What is our primary use case?
Within my company, resource capacity management. That's the PMO's goal for it at this time. Hopefully in the future we will manage portfolios in addition to using it as a prime entry system.
Some people are not used to managing through the tool, but as far as the tool goes, it works very well.
How has it helped my organization?
With that goal of gathering time from resources, and being able to predict out whether or not they'll have some capacity, it's a great improvement over what was there before, which was essentially an embedded spreadsheet within a SharePoint sight.
In addition, the reporting tools are superior to what was there before, which was someone crunching through an Excel spreadsheet. I've been able to do status reports through the projects, which has given visibility to my manager, and that's an improvement.
It has improved communication vertically, with some amount of data to be able to show that more resources are necessary, or why projects aren't moving as fast as management would like. That sort of communication makes my job a lot easier.
What is most valuable?
Within my environment, being able to give status reports to my manager is very useful, saves me a lot of trouble.
I enjoy the Risks/Issues section. I wish that they were combined into the same module. I use that to raise things before they happen.
I do appreciate the report that shows how utilized a person is set to be within the coming months. I use that feature a good bit.
What needs improvement?
The only real improvement from my side - I'm spoiled by things like Trello, with the very easy user interface, things like Basecamp - it's very much a static software project. If I was to focus on something it would be that user interface; making that something that is a joy to use, instead of something that feels like data entry.
If there was more drag and drop type functionality that would be fun, but it works well for what it's supposed to do.
The second thing - and this is specific to our company - integrate it with CA Service Desk Manager so that, when you have time for a ticket or when someone gets assigned a ticket, in PPM it automatically shows that they have to account for that: they would both enter time in the past and, also, that this is going to take them time in the future.
As far as a tool that communicates with resources, with individuals - what they're supposed to do next or what action items came out of what meeting - it's not really used that way. Probably I could envision a way that it would be used that way. Until it's as easy as sending an email, it probably won't be utilized by the resources in that manner.
What do I think about the stability of the solution?
We host internally, so it's not like it goes down. I haven't seen a ton of bugs. I bug-tested the heck out of it when they initially deployed it and got some things fixed, but they also had some custom code.
We use Service Desk Manager as well. We have a custom tool to integrate the two. One of the reasons why PPM was chosen was because, "Well, it must integrate with SDM, because they're the same company." But that was not the case. So, they got a custom tool in. Whenever something happens with PPM, where there's an update or anything like that, it breaks that tool. That's probably not tenable. That's not really my area, I didn't manage the deployment, but I could imagine that that's eventually going to be a problem.

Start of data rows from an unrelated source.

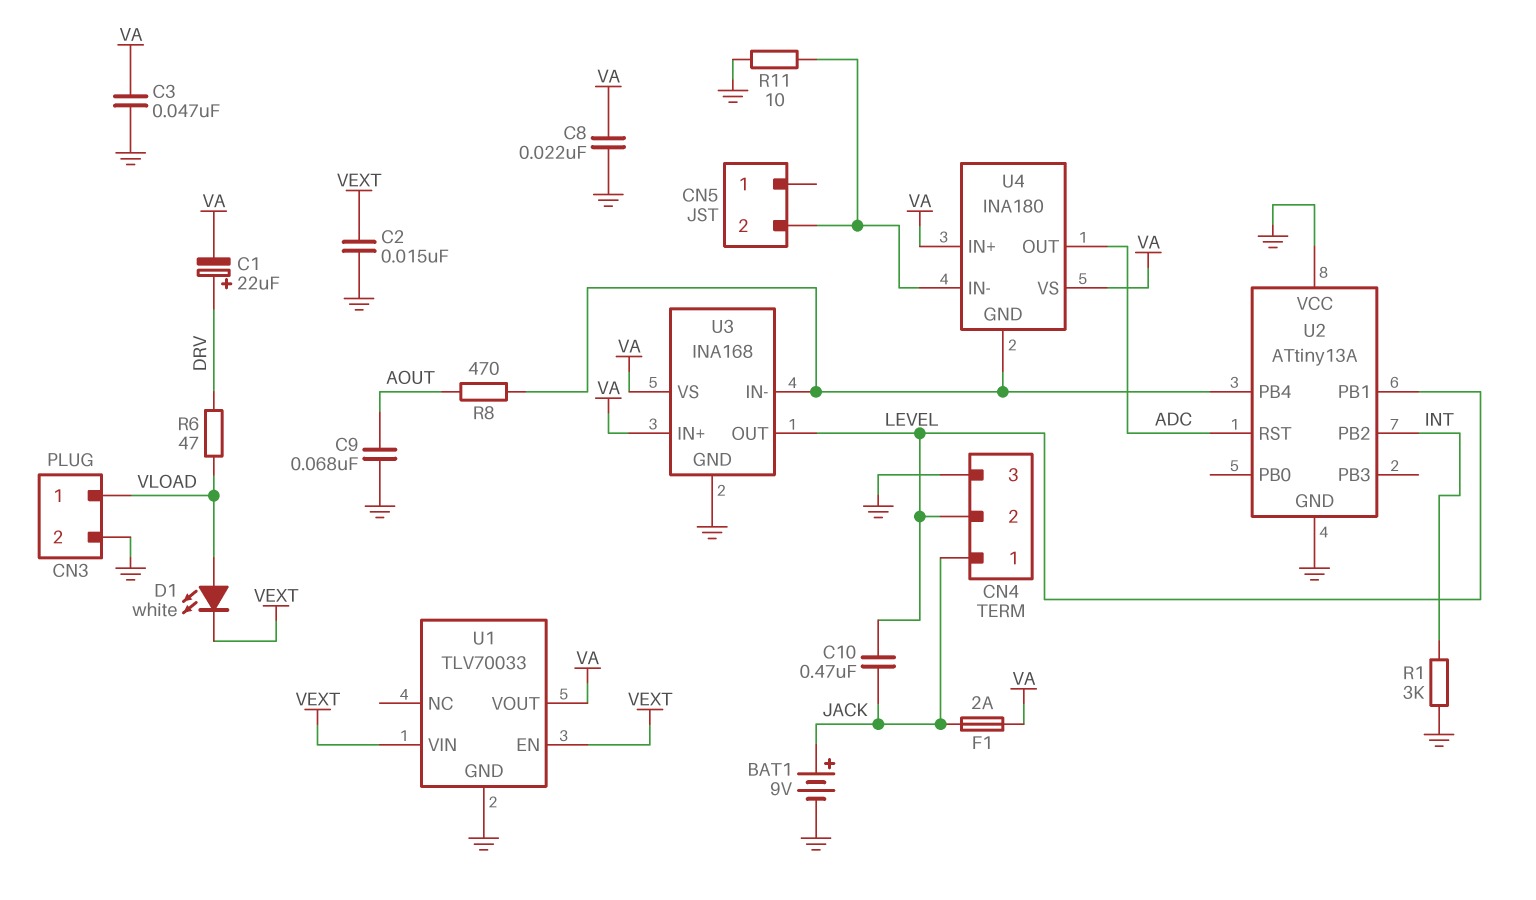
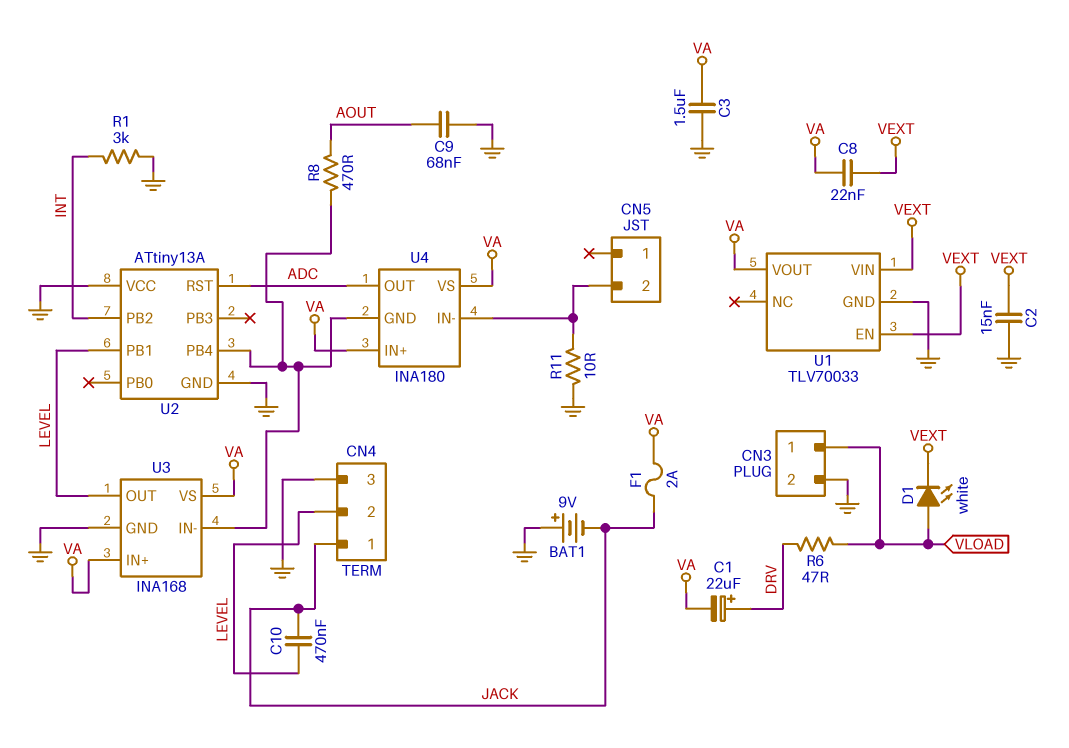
BAT1: 9V (plus JACK, minus GND) -> 9V (plus GND, minus JACK)
C3: 47nF (GND, VA) -> 1.5uF (GND, VA)
C8: 22nF (GND, VA) -> 22nF (VA, VEXT)

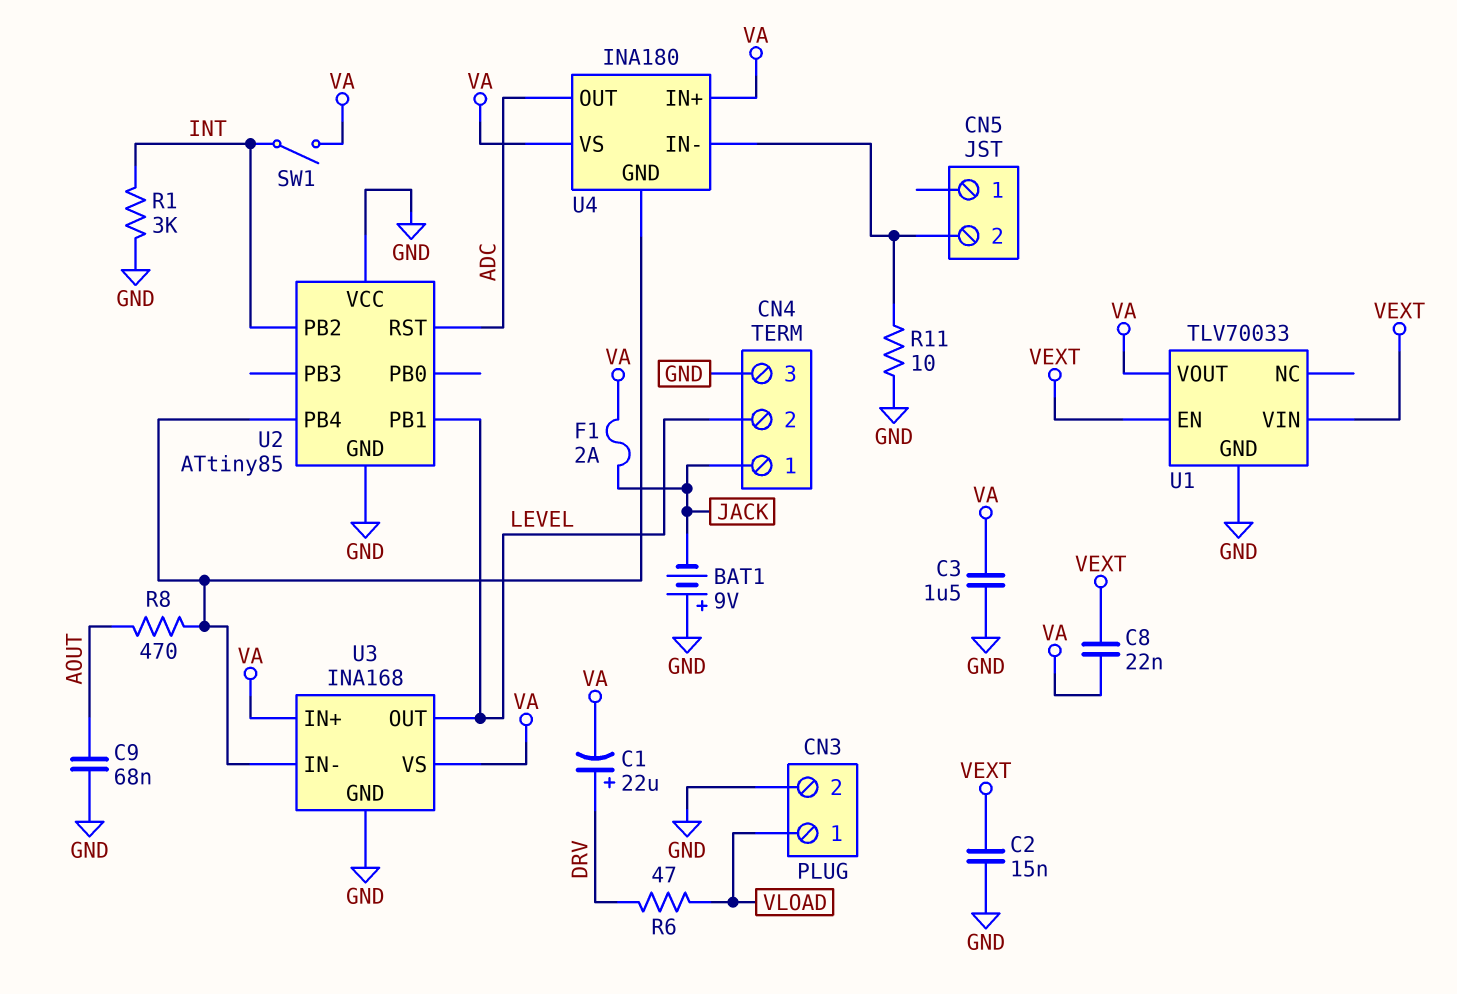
C10: 470nF (JACK, LEVEL) -> none
D1: LED white (A VLOAD, K VEXT) -> none
SW1: none -> switch (INT, VA)
U2: ATtiny13A -> ATtiny85

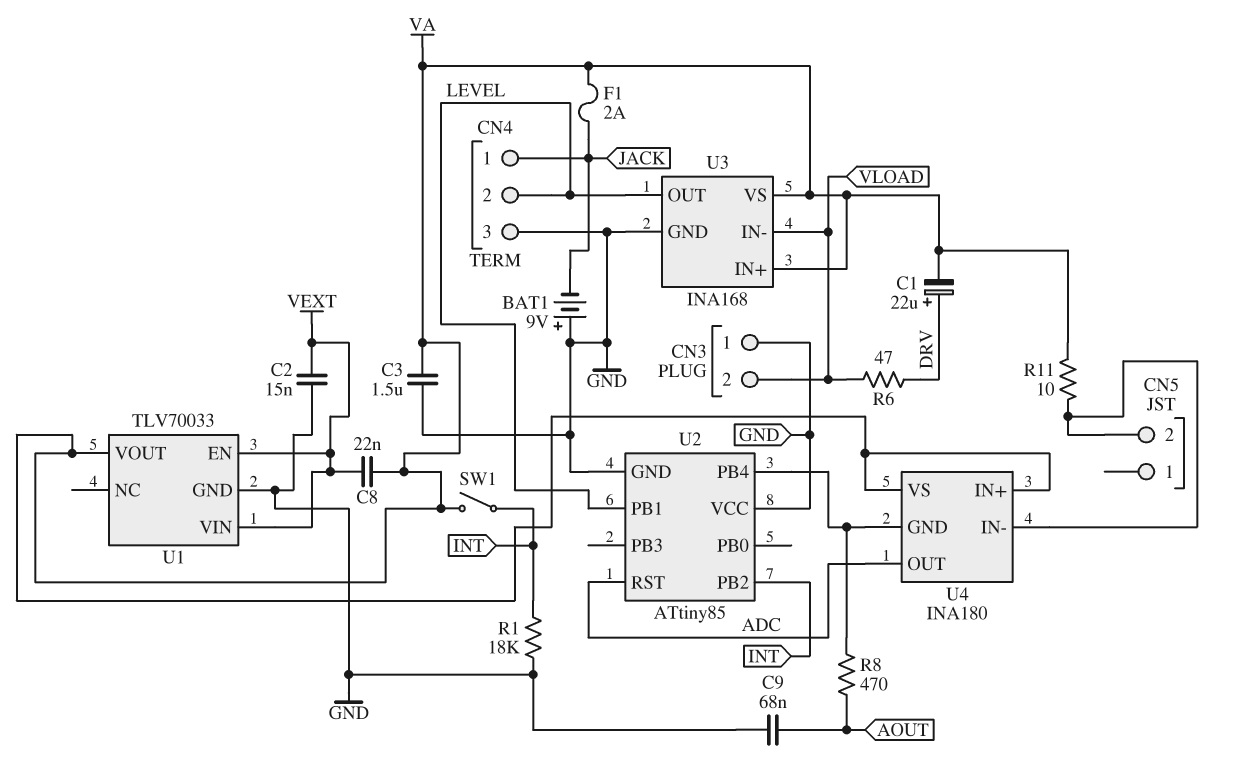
CN3 pin 1: VLOAD -> GND
CN3 pin 2: GND -> VLOAD
R1: 3k (GND, INT) -> 18k (GND, INT)
R11: 10 (CN5/2, GND) -> 10 (CN5/2, VA)
U3 pin IN-: U2/PB4 -> VLOAD

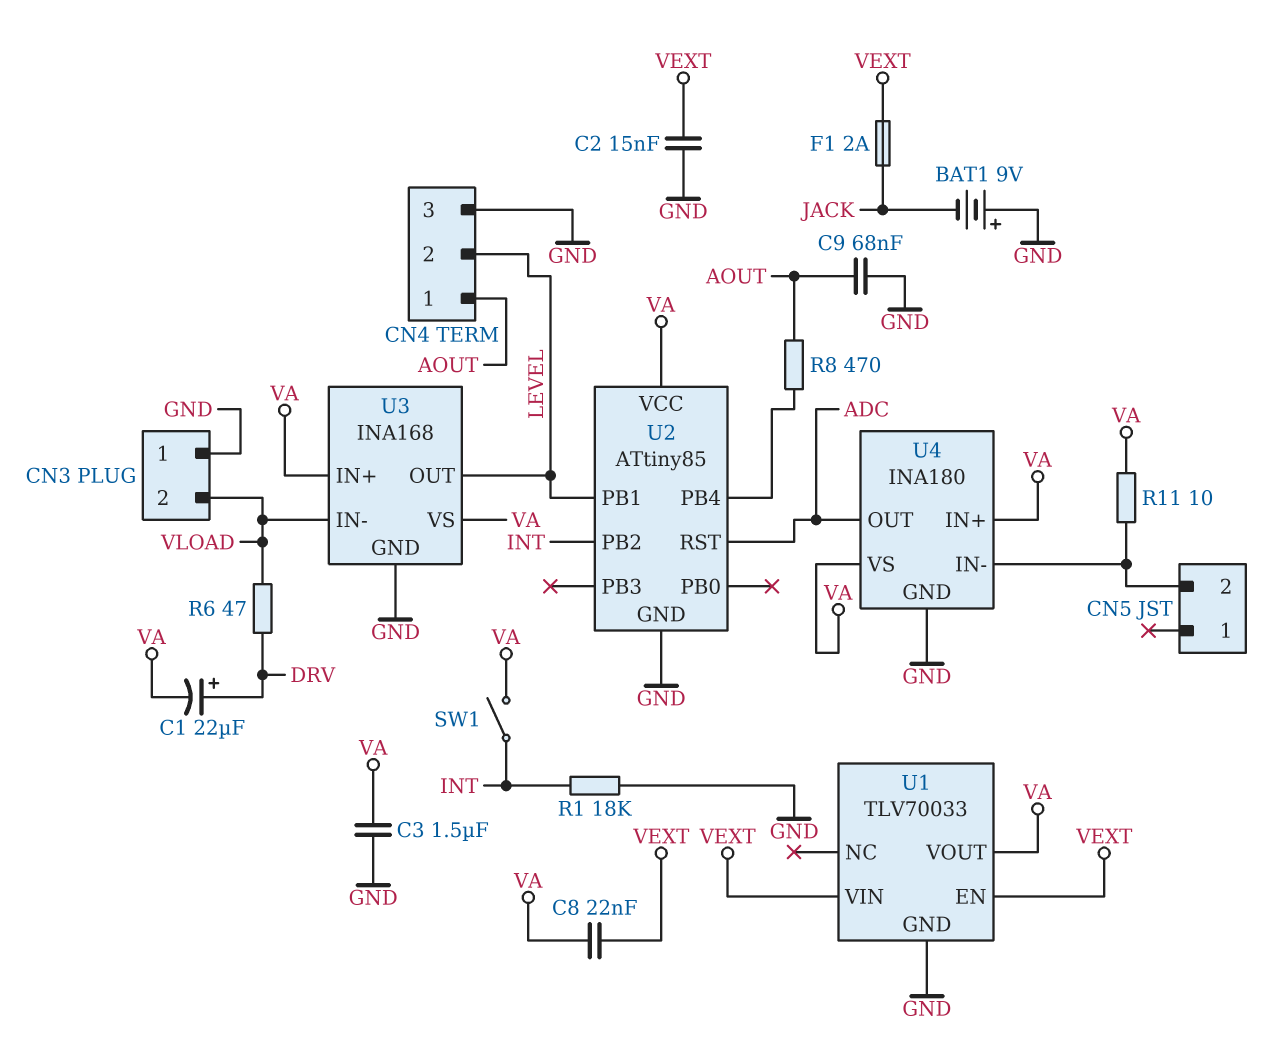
CN4 pin 1: JACK -> AOUT
F1: 2A (JACK, VA) -> 2A (JACK, VEXT)
U2 pin VCC: GND -> VA
U4 pin GND: U2/PB4 -> GND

What do I think about the scalability of the solution?
I imagine that the scalability is there. The problem is, at this time, my company is only looking to give IT workers and project managers access to the tool, and they're trying to get buy-in to expand beyond that hundred-person group.
It has to be able to support a greater amount, and I imagine that the value would be there, but they haven't gotten to that point yet.
How are customer service and technical support?
I have not used technical support. I haven't had any technical problems.
Which solution did I use previously and why did I switch?
It's better than an Excel spreadsheet, and that's what was used before.
Which other solutions did I evaluate?
They brought me in to comment on it's Agile functionality and they said, "We have this Rally product." And I said, "Does that integrate?" They said, "It could." I said, "Don't worry about it."
I use Trello today, I used JIRA, I used Team Foundation Server. I talked to some people here at the CA World conference and I said, "Are any of those tools worse or better than Rally?" They seemed to like those tools more. I haven't used Rally to tell you the truth.
What other advice do I have?
Regarding the new UX, at this point I feel like there could be more done to make it a more fluid experience. Five years ago, seven years ago, that sort of windows and records click was standard, and there wasn't much else out there that was better. Nowadays, things are, across software packages, just a little bit more fluid.
Is that a bad thing that it's like that? No, it's just that's where they could go next.
Our most important criteria when selecting a vendor are, first, that they meet the requirements that we set ahead of time. Second, that they are willing to answer those questionnaires. If they're not, then it's my opinion that they are not ready for prime time and we wouldn't even talk to them. And suitability, that's above everything else; that's above costs, that's above relationships, or how well known they are.
I would advise a colleague to look at the nature of the work they are trying to do, and what is the end goal they are trying to achieve. If your end goal is to ultimately get to the point where you can report up, then it might be a very good product to look into. If your end goal is either greater communication with your team, downward, or being able to have a clear idea across the organization of what needs to be done in a project, maybe look at another tool.